It’s commencement time across the country, and LGBT issues seem to be popping up both negatively and positively at some Catholic schools’ graduation ceremonies. Here’s a round-up of some of them, followed by some brief reports on other LGBT news at Catholic colleges.
Le Moyne College
Cardinal Timothy Dolan of New York is addressing Le Moyne College graduates today with hundreds promising to ignore his speech after asking for Dolan’s removal.
Nearly 750 students from the Jesuit college in Syracuse, New York, signed a petition against the College’s choice of Dolan as their commencement speaker. Student organizers argue that Dolan’s previous remarks against LGBT people, alongside questions about his role in covering up clergy abuse make the cardinal an unqualified speaker, reported WSYR Syracuse. Senior Kate Bakhuizen explained to NY1:
” ‘I think that, as a group, a group of people who have their own identity, we have decided that Cardinal Dolan doesn’t really embody the values that we’ve been taught at a Jesuit school.’ “
Le Moyne president Linda LeMura defended the choice of Cardinal Dolan, but also spoke positively of these students –rare admission from an administrator facing protest:
” ‘It’s an inherent part of the Catholic intellectual tradition to challenge questions of authority. That it’s OK to ask the big questions and, in fact, at the end of the day, it actually makes us better Catholics, if you will. Better citizens’…
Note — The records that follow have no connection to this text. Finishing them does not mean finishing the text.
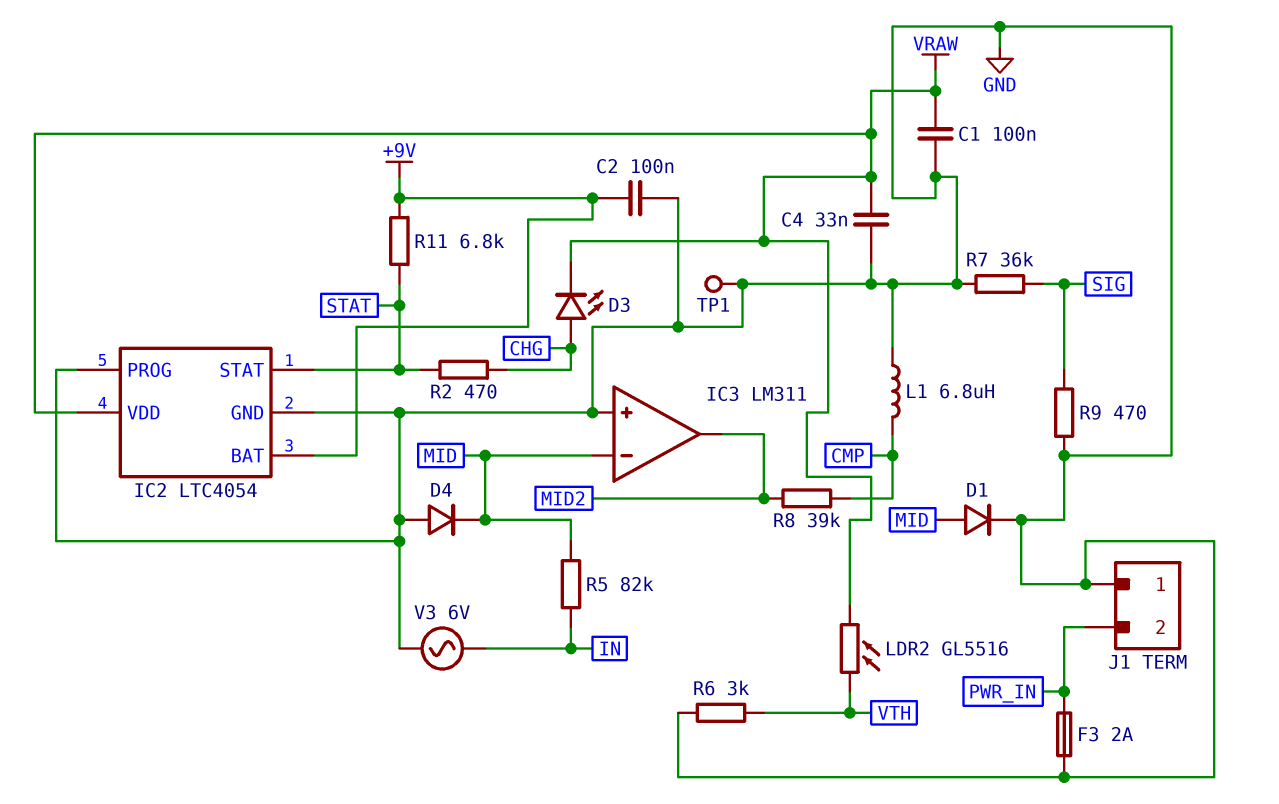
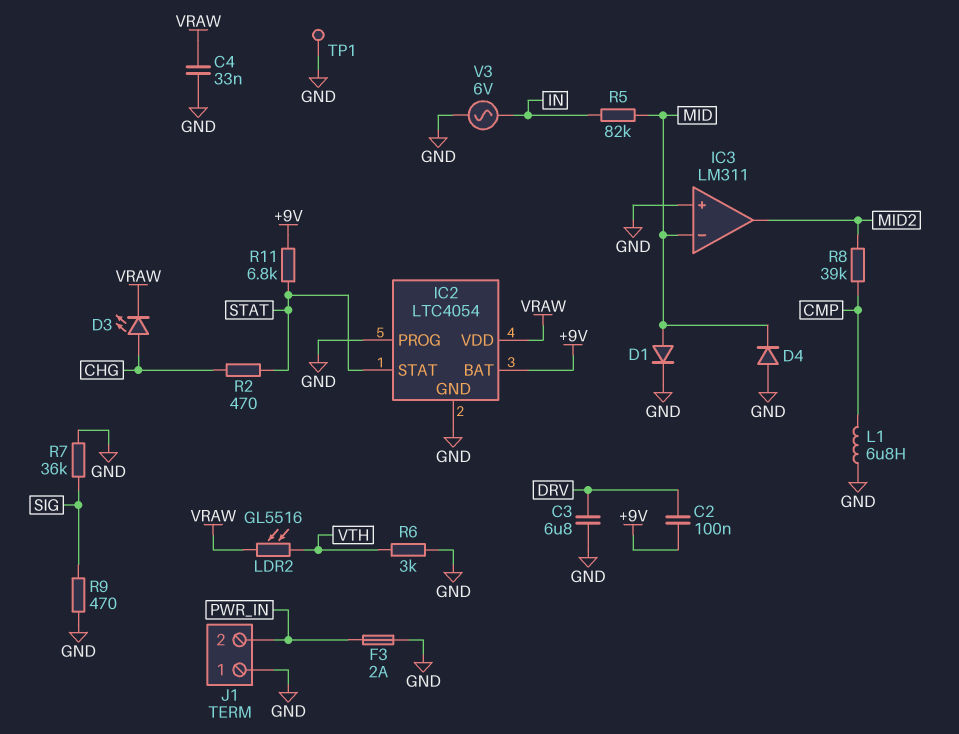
C1: 100nF (GND, VRAW) -> none
C2: 100nF (+9V, GND) -> 100nF (+9V, DRV)
C3: none -> 6.8uF (DRV, GND)

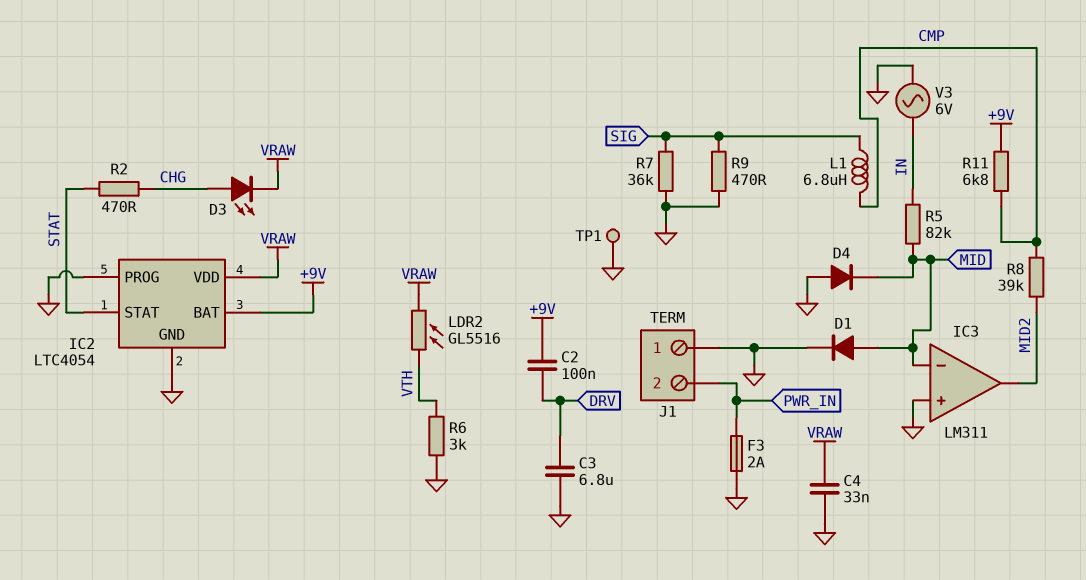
L1: 6.8uH (CMP, GND) -> 6.8uH (CMP, SIG)
R11: 6.8k (+9V, STAT) -> 6.8k (+9V, CMP)

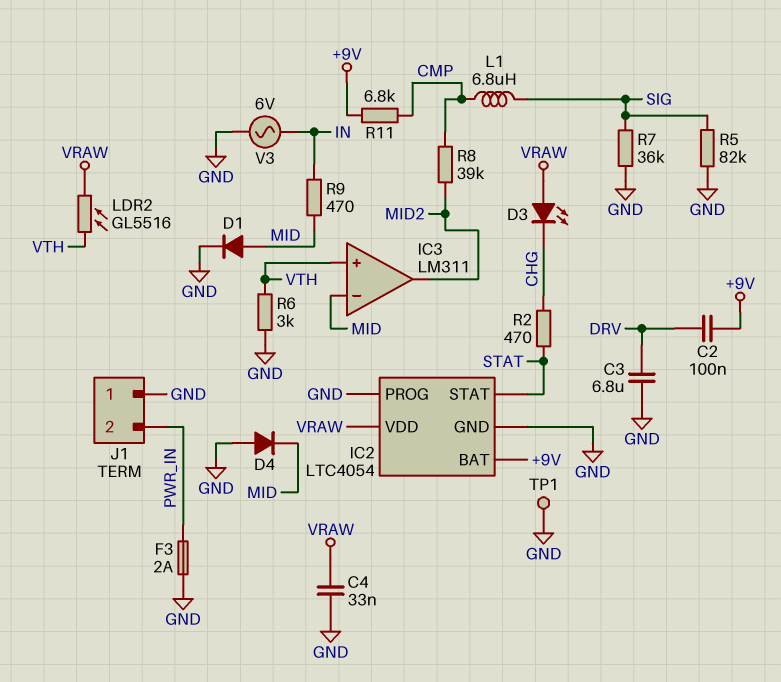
D3: LED (A CHG, K VRAW) -> LED (A VRAW, K CHG)
IC3 pin in+: GND -> VTH
R5: 82k (IN, MID) -> 82k (GND, SIG)
R9: 470 (GND, SIG) -> 470 (IN, MID)

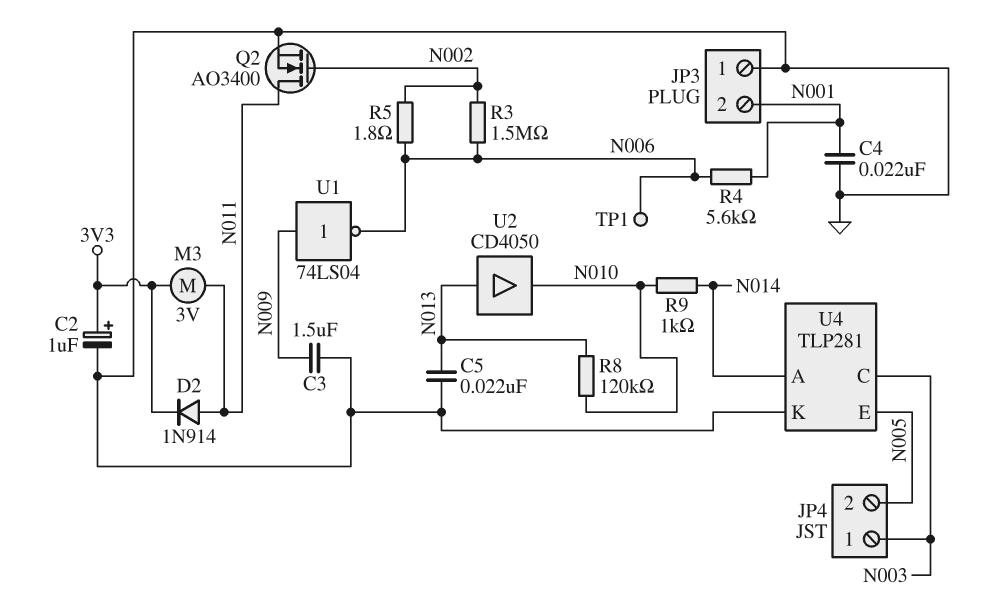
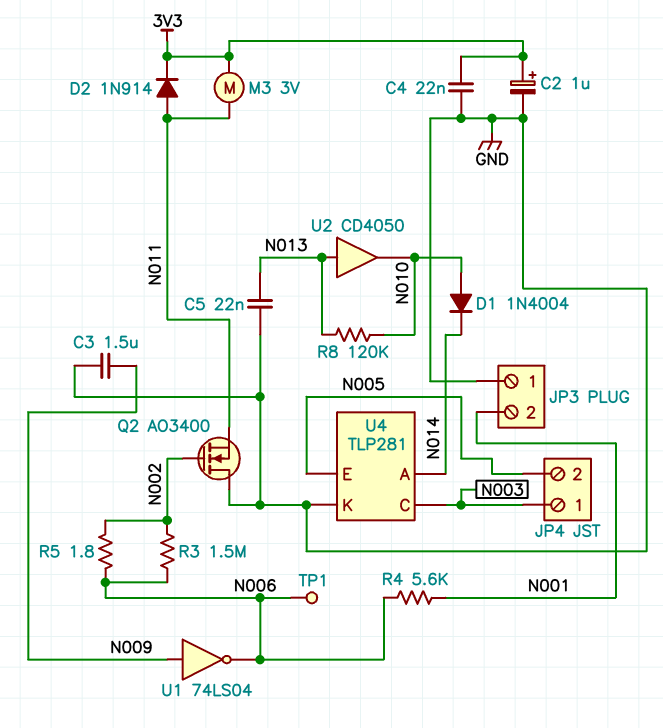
C4: 22nF (GND, N001) -> 22nF (3V3, GND)
D1: none -> diode 1N4004 (A N010, K N014)
Q2: NMOS AO3400 (G N002, D N011, S GND) -> NMOS AO3400 (G N002, D GND, S N011)
R9: 1k (N010, N014) -> none

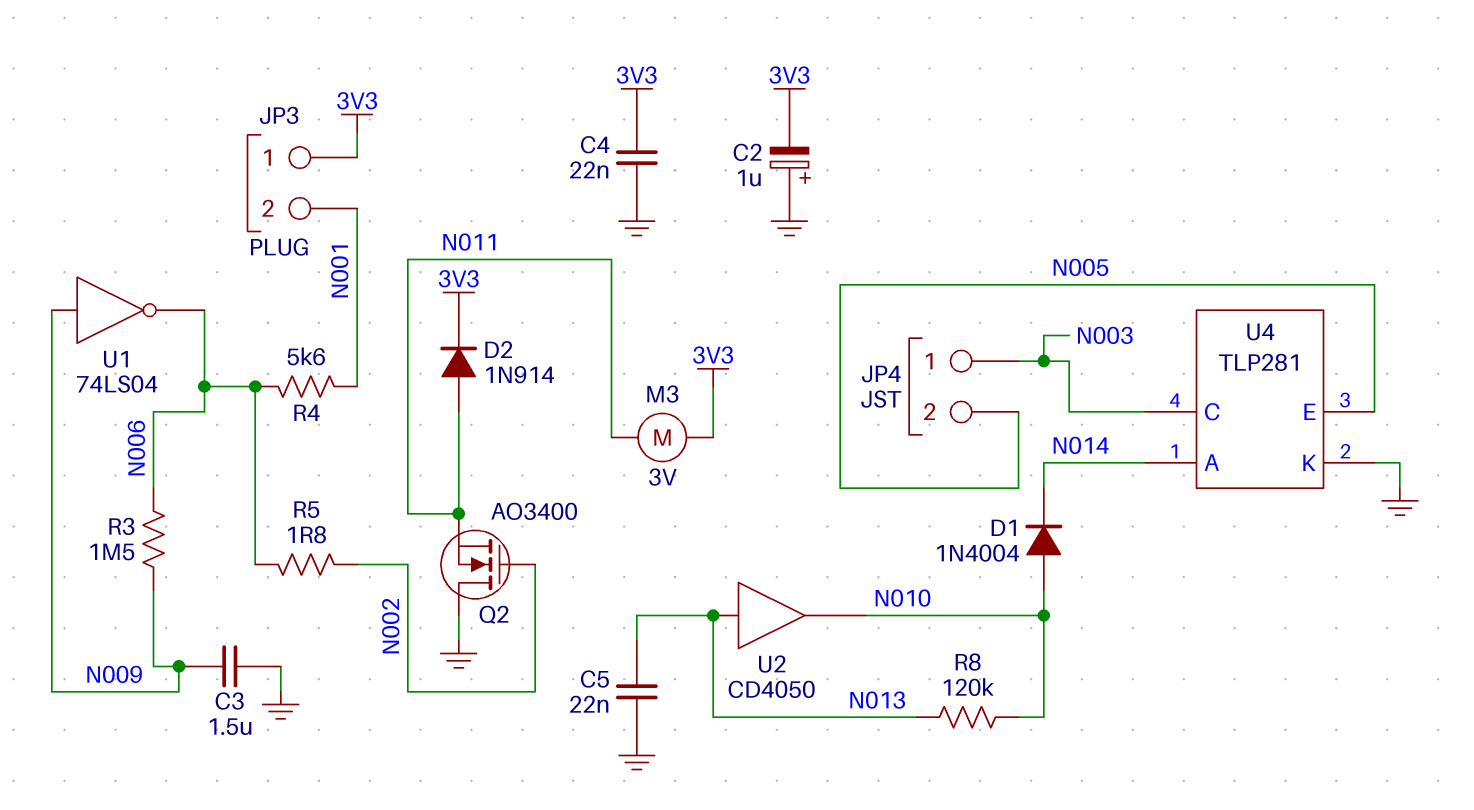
C2: 1uF (plus 3V3, minus GND) -> 1uF (plus GND, minus 3V3)
JP3 pin 1: GND -> 3V3
R3: 1.5M (N002, N006) -> 1.5M (N006, N009)
TP1: test point (N006) -> none

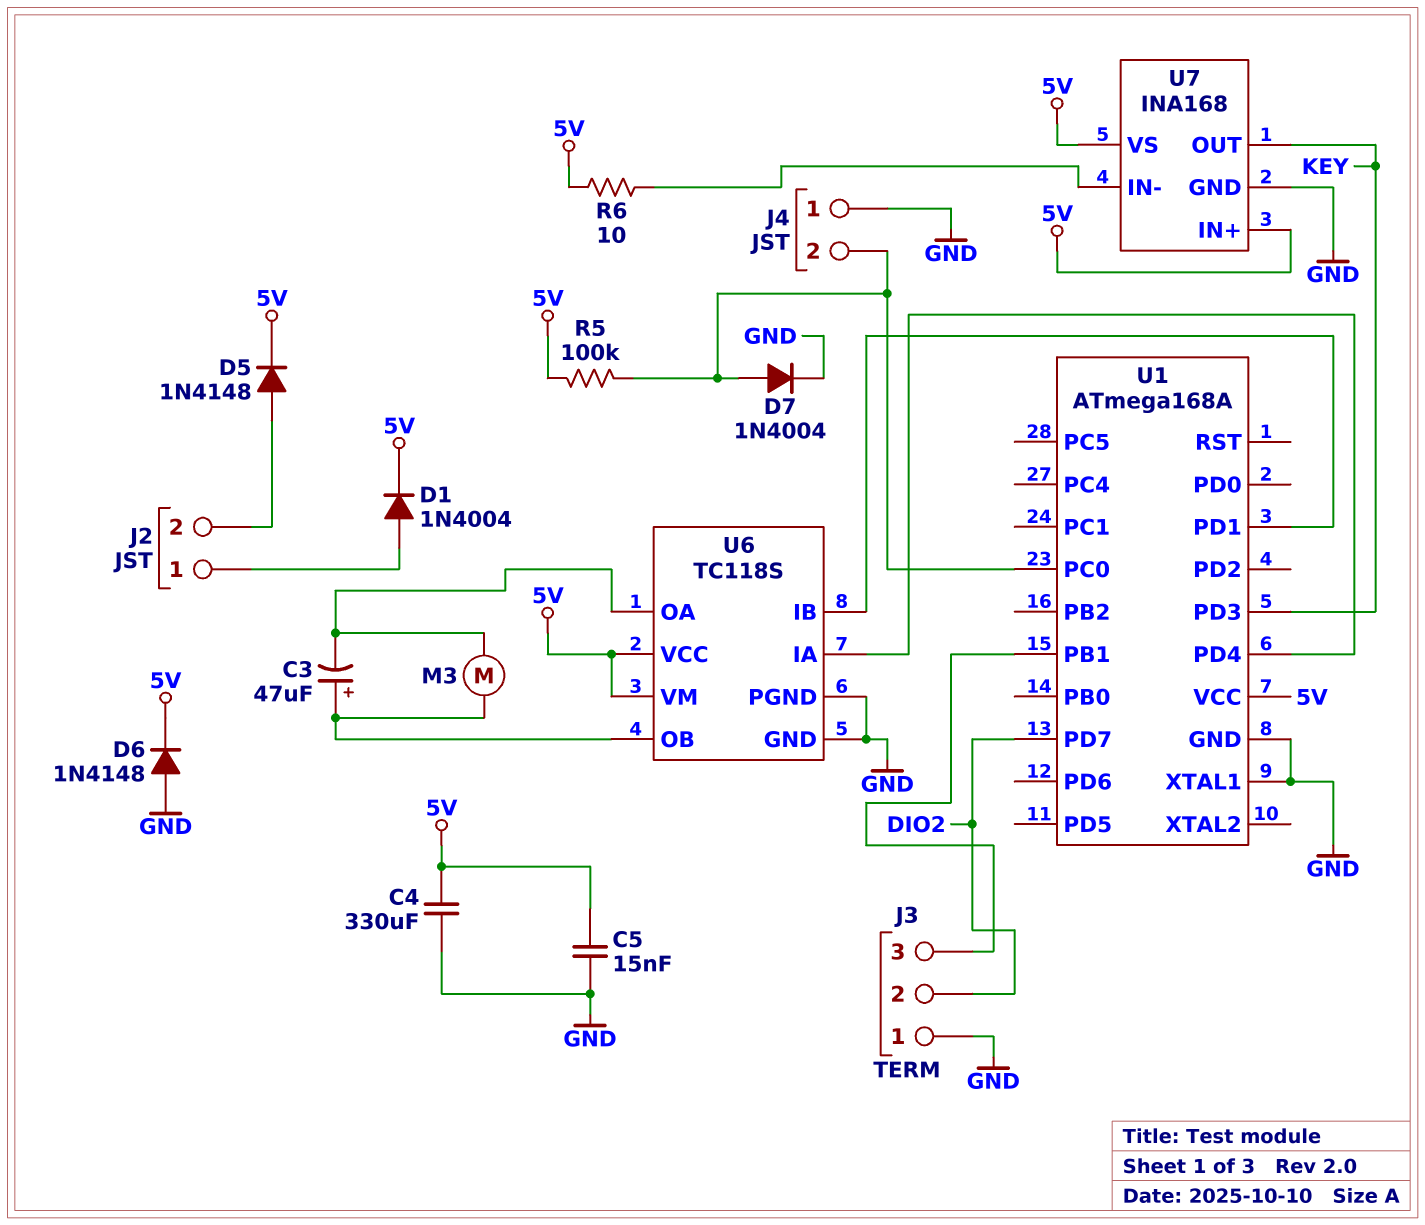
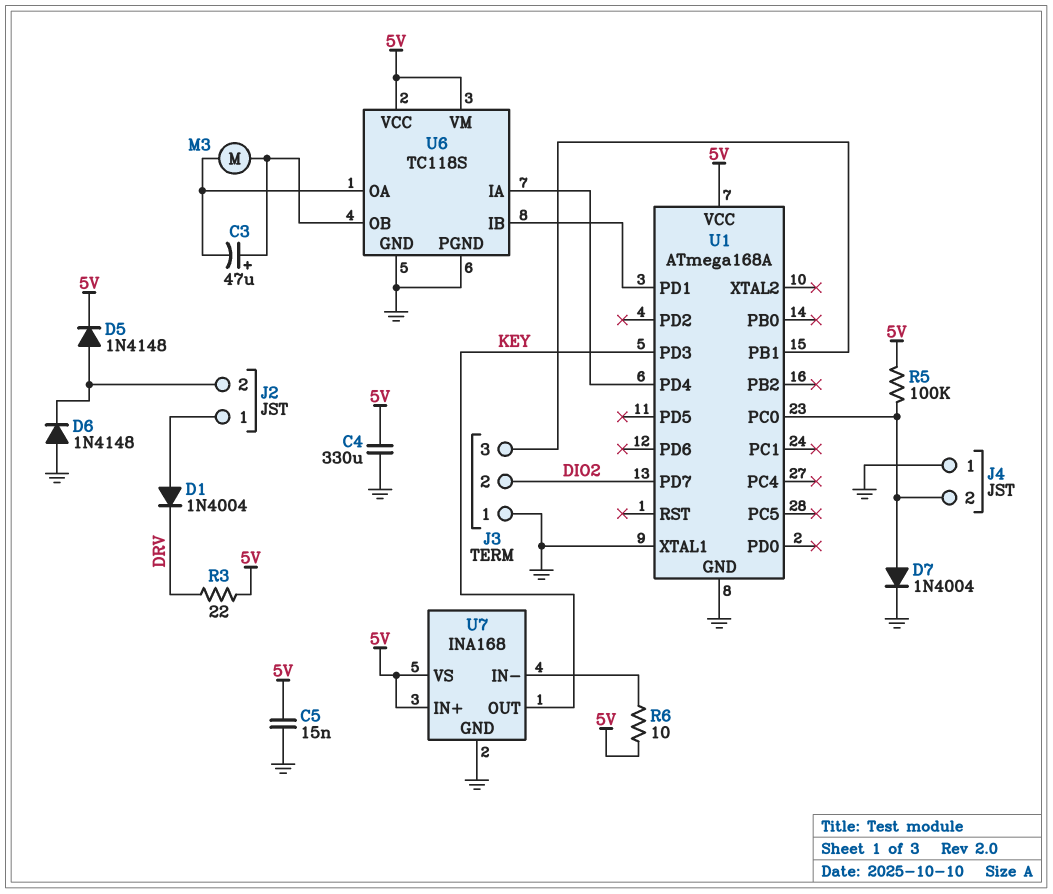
D1: diode 1N4004 (A J2/1, K 5V) -> diode 1N4004 (A J2/1, K DRV)
D6: diode 1N4148 (A GND, K 5V) -> diode 1N4148 (A GND, K J2/2)
R3: none -> 22 (5V, DRV)

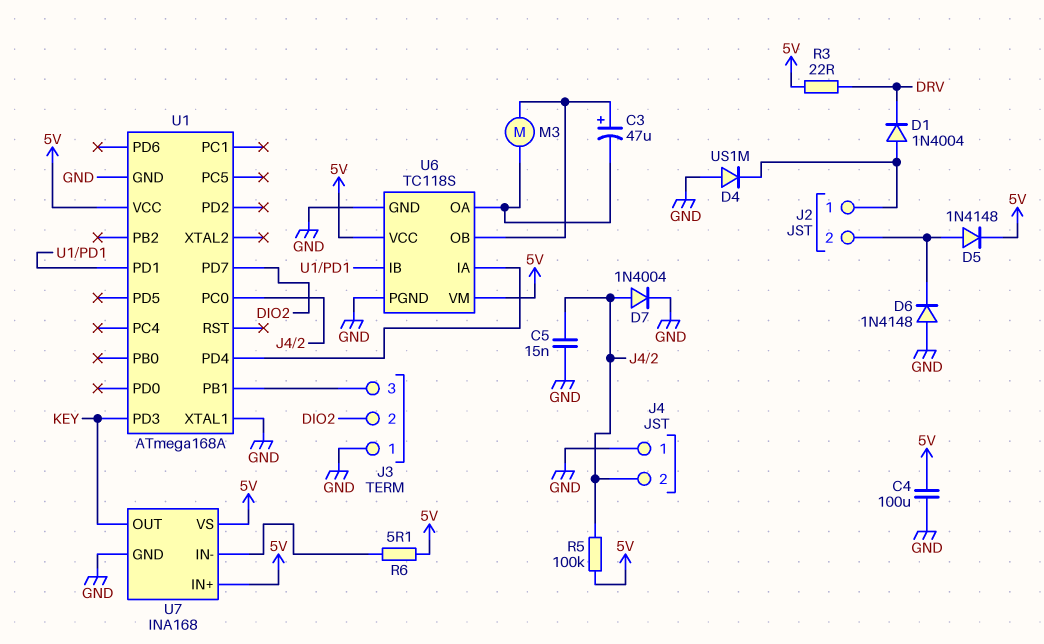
C4: 330uF (5V, GND) -> 100uF (5V, GND)
C5: 15nF (5V, GND) -> 15nF (GND, J4/2)
D4: none -> diode US1M (A GND, K J2/1)
R6: 10 (5V, U7/IN-) -> 5.1 (5V, U7/IN-)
” ‘I think it’s something you hope for in a college setting. You know, that young people are thinking critically about issues and that they’re willing to take stands on things that they believe in and even more so in a Catholic Jesuit setting, where we promote the importance of social justice.’ “
Student organizers promised a silent protest during Dolan’s speech at commencement exercises, saying they will respect the cardinal’s speech while making their disagreement known. What is remarkable here is President LeMura’s defense of the students’ actions and recognition that critical challenge should be valued, rather than suppressed on Catholic campuses.
At least eight Catholic colleges hosted lavender graduations this year, which are separate ceremonies officially sanctioned by the institutions to honor LGBT graduates . Schools with lavender graduations include:
- College of Saint Rose (Albany, NY)
- DePaul University (Chicago, IL)
- Georgetown University (Washington, D.C.)
- Loyola Marymount University (Los Angeles, CA)
- Saint Mary’s College of California (Moraga, CA)
- Santa Clara University (Santa Clara, CA)
- Seattle University (Seattle, WA)
- University of San Francisco (San Francisco, CA)
The following are news items about LGBT issues in Catholic higher education with links provided below for more information:
Fordham University, New York City, is making progress towards implementing gender-neutral restrooms next fall, reported campus newspaper The Fordham Observer. This is the outcome of ongoing discussions between a student group, The Positive, which advocates for gender rights, the student government, and University administrators.
Georgetown University student Tim Rosenberger, who is openly gay and a Republican, lost his bid in the election for student president at the Washington, DC, school, reported The Washington Blade.
St. Thomas Aquinas College, Sparkill, New York, cancelled a drag show organized by the campus’s Gender and Sexuality Alliance Club because campus president Margaret Mary Fitzpatrick worried about “unintended consequences.” However, students speaking to USA Today confirmed the campus is still very welcoming, and also noted that Fitzpatrick suggested the school should first host lectures about gender identity and the role of drag in the LGBT community, as a way of preparing the entire campus for a possible future drag show. Bondings 2.0 discussed the importance of drag shows in educating students on gender diversity and identity a few weeks ago, a post you can access here.
Graduation time at Catholic colleges and universities can often be ripe with controversy. Sometimes commencement ceremonies are attacked by conservative groups for featuring pro-LGBT speakers. None such cases have emerged yet this year. In fact, there seems to be more good news than bad this year, especially with Le Moyne College’s students displaying the type of critical thinking and Gospel witness that Catholic education hopes to produce.
Congratulations to all those graduating this spring!